Shares of Blackmores Ltd. [ASX:BKL] gained 14.24% today.
Why did BKL shares go on a tear?
8 April last year China announced it would be imposing tough new laws on foreign goods entering the country through cross-border e-commerce (CBEC). CBEC is a sales channel that allows businesses — like Blackmores — to sell directly to consumers bypassing local registration requirements to sell goods into China.
According to The Australian Financial Review, the cross-border trade into China is estimated to be worth 6.3 trillion yuan ($1.18 trillion). Since the announcement last year, Blackmore shares had slid in value from $203.99 to $98.63.
After some convincing from giants like Alibaba and JD.com — who also use the same sales channel — China has backtracked today, and decided to indefinitely delay the new taxes and tariff CBEC laws.
After the announcement, Blackmore shares had jumped up and were trading at $115.33. Bellamy’s [ASX:BAL] and A2 Milk Company [ASX:A2M] also so a big spike in their shares due to the news.

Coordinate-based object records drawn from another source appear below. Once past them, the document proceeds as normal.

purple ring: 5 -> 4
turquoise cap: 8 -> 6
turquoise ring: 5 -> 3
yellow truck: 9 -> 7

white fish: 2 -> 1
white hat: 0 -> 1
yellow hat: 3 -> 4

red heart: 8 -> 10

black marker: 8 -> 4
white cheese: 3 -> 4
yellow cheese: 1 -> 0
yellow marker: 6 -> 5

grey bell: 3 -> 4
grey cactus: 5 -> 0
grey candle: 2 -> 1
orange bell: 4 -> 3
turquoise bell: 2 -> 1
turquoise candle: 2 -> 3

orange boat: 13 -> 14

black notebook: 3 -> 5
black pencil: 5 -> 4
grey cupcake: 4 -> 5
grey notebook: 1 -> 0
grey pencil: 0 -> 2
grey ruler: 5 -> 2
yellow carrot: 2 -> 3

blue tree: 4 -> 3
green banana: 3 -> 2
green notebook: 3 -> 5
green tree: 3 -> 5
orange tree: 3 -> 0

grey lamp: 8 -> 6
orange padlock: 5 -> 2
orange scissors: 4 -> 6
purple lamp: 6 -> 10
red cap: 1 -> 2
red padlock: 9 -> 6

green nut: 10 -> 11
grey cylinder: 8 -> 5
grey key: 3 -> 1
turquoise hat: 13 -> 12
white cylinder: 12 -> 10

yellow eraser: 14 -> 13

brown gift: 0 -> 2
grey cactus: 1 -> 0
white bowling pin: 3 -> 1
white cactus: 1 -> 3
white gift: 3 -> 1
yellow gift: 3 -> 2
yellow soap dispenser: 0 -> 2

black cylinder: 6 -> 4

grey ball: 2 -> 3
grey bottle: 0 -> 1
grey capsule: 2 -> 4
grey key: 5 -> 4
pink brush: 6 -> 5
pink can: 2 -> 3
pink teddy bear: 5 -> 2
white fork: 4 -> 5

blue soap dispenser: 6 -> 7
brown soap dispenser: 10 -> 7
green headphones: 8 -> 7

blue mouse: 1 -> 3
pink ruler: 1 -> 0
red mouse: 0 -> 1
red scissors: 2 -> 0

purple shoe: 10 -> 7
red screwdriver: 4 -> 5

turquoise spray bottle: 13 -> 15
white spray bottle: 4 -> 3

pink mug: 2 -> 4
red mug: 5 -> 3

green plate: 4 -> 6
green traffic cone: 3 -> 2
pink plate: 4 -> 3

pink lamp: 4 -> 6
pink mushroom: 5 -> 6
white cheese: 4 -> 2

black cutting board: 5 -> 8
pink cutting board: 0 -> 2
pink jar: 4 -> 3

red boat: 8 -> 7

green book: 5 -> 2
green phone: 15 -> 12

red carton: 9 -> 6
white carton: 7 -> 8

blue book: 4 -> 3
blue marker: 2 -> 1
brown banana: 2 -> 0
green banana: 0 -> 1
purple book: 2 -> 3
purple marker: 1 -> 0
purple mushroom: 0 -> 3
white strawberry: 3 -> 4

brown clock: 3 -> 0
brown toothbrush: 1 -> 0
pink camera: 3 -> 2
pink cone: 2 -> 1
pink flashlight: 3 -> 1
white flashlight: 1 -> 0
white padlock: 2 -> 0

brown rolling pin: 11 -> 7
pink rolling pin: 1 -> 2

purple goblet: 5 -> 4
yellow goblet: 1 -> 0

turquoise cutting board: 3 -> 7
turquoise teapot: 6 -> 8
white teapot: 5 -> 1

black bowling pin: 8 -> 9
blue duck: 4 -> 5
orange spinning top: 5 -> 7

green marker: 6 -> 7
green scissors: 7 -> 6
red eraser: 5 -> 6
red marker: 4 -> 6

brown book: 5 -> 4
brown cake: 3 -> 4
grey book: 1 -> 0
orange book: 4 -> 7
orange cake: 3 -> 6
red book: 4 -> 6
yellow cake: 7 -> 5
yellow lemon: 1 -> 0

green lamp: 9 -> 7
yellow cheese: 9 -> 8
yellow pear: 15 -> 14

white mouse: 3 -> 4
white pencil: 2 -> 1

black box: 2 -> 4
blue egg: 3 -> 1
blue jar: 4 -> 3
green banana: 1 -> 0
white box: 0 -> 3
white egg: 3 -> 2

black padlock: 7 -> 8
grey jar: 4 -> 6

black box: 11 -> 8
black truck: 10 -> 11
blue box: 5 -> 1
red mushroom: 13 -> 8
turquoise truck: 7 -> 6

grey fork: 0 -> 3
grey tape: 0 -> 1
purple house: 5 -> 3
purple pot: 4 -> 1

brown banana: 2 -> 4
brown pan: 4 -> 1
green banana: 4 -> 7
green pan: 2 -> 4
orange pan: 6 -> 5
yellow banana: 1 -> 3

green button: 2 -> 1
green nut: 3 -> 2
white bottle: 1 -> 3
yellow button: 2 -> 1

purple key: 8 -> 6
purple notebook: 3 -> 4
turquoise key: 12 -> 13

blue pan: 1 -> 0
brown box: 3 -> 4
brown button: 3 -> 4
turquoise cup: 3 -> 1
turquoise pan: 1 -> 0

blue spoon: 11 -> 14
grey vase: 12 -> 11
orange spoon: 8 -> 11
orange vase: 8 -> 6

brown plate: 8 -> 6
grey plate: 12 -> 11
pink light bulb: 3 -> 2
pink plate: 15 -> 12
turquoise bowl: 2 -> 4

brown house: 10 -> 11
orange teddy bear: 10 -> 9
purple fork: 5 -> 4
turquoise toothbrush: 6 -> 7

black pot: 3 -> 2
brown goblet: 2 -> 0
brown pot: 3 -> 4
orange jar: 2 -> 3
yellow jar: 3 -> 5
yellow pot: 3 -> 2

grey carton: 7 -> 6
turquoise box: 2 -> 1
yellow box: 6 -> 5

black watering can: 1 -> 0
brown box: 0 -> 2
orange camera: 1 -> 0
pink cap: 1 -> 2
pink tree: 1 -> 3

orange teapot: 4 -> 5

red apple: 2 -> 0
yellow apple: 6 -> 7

The announcement is quite timely, as Chinese Premier Li Keqiang is about to visit Australia to talk about free trade agreement and non-tariff barriers.
What now for Blackmores Ltd?
This is a big win for Blackmores. Yet Blackmores is not the only company that will benefit from this change. Any milk powder, cosmetics, wine and vitamin seller who takes advantage of this channel to sell to mainland China will also reap its rewards.